Feeling lonely and sad is deeply painful  :'( especially when you've had a child with someone, and know that your lives will be tied together whether you remain married or not. We have to grieve the loss of the relationship, and yet that relationship continues in a very intimate albeit strained way.

We are wired to feel healthy dependence and attachment to people we love, that's how humans have survived -- living in groups, staying connected to family.

It all becomes so confusing when that love, that bond, becomes attached to a disordered mentally ill person. We are left to grieve someone who is only partly able to reciprocate the attachment.
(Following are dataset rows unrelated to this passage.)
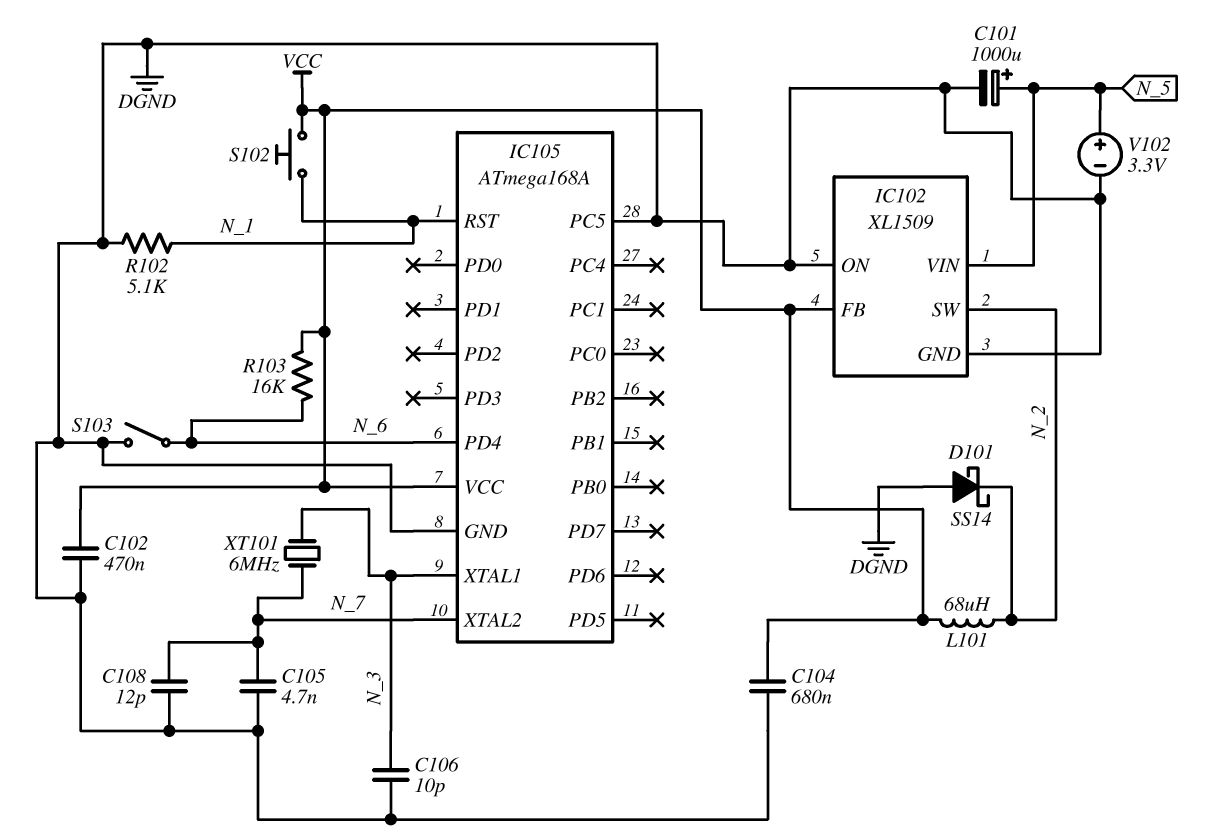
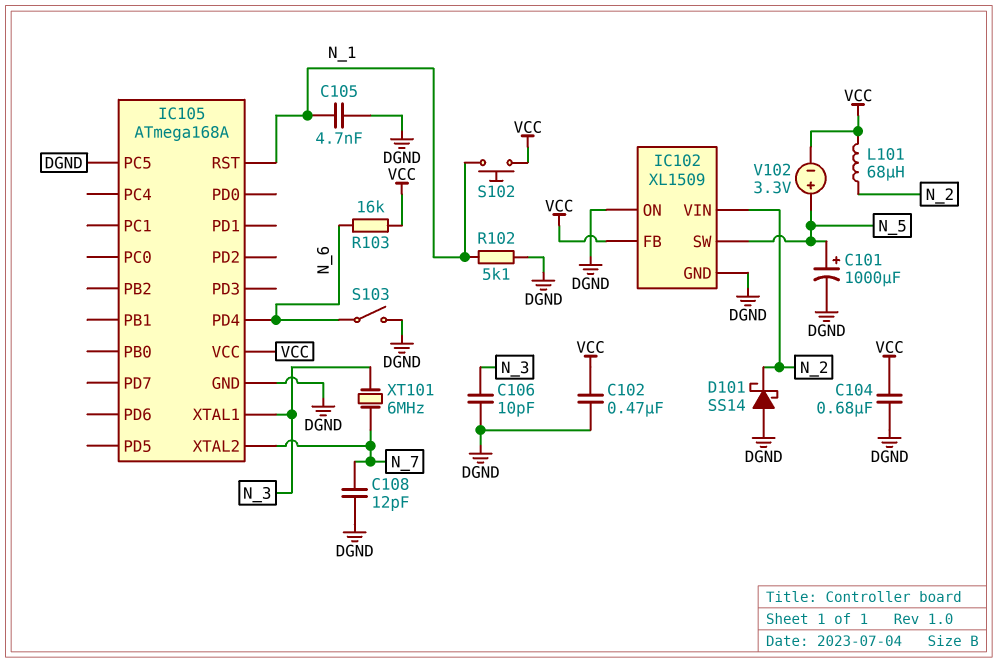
C105: 4.7nF (DGND, N_7) -> 4.7nF (DGND, N_1)
IC102 pin SW: N_2 -> N_5
IC102 pin VIN: N_5 -> N_2
V102: 3.3V (plus N_5, minus DGND) -> 3.3V (plus N_5, minus VCC)

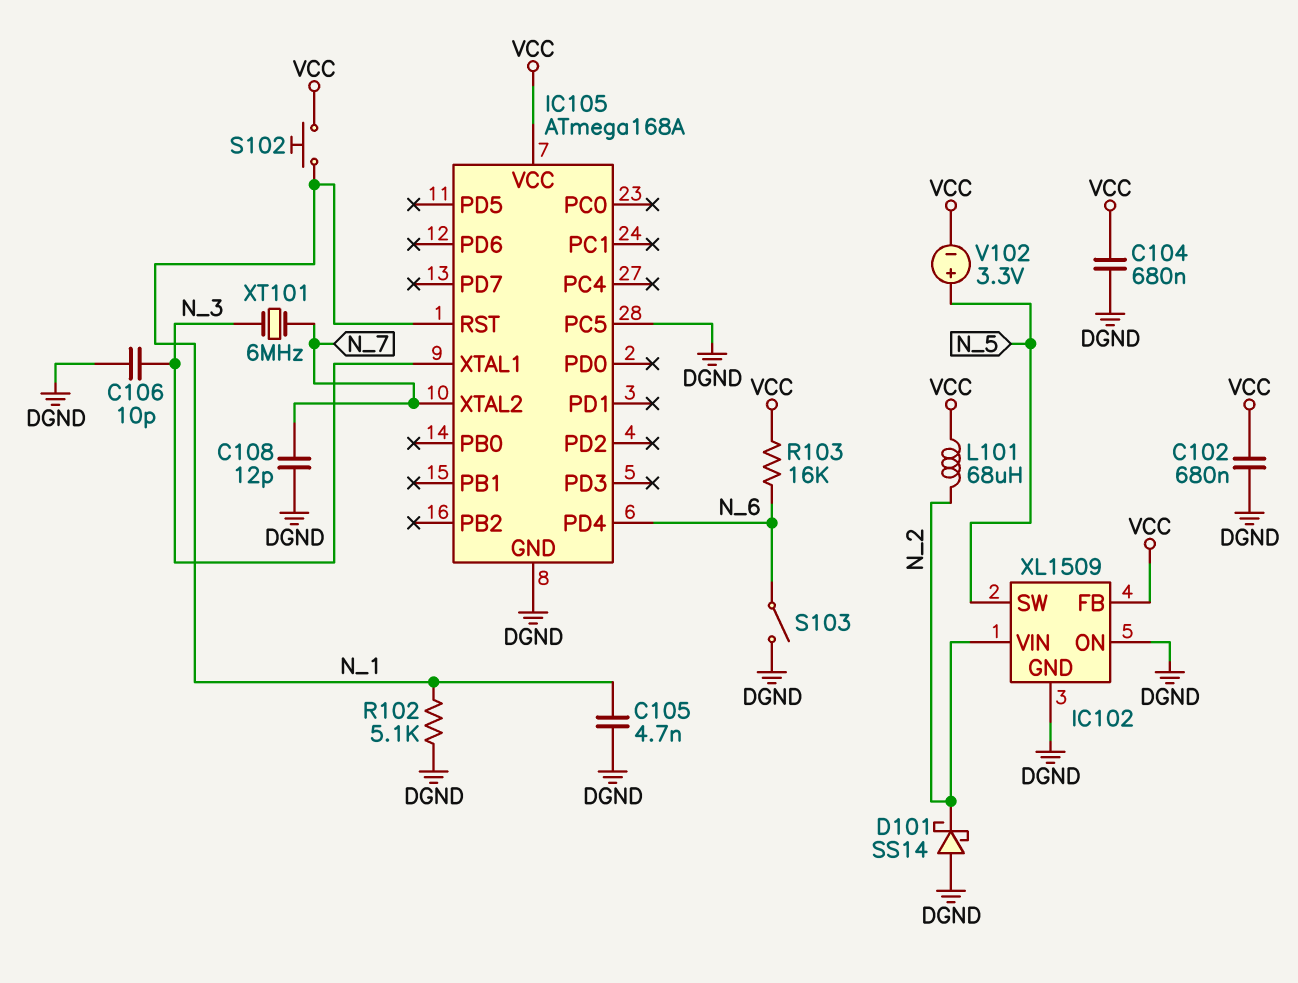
C101: 1000uF (plus N_5, minus DGND) -> none
C102: 470nF (DGND, VCC) -> 680nF (DGND, VCC)

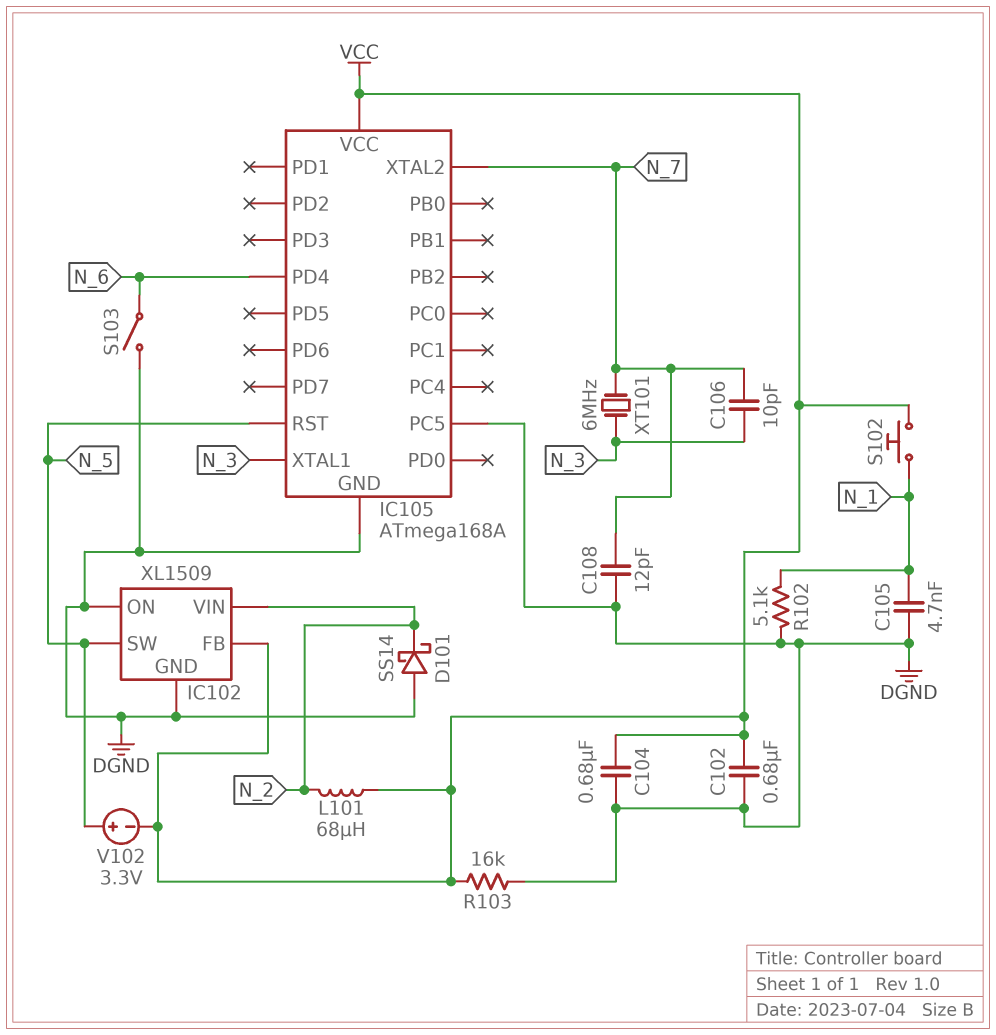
C106: 10pF (DGND, N_3) -> 10pF (N_3, N_7)
IC105 pin RST: N_1 -> N_5
R103: 16k (N_6, VCC) -> 16k (DGND, VCC)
In the book Attached: The New Science of Adult Romantic Relationships by Dr. Levine, he talks about anxious attachment styles. This insecure attachment style probably developed in childhood, perhaps with a parent who was not entirely available for one reason or another. The child grows up and applies this learned attachment style to adult romantic relationships, and gets caught in a loop of maladaptive behaviors that were successful coping mechanisms during childhood but lack some of the effective bonding strategies we need for secure relationships.

Understanding this powerful biological urge helped me depersonalize it to a certain extent, and that helped me make progress in therapy. I felt that my T maybe didn't understand what I was feeling, which made me feel more alone. I can see now that part of my pain is simple human biology, and was able to accept that truth while simultaneously grieving the loss of my marriage.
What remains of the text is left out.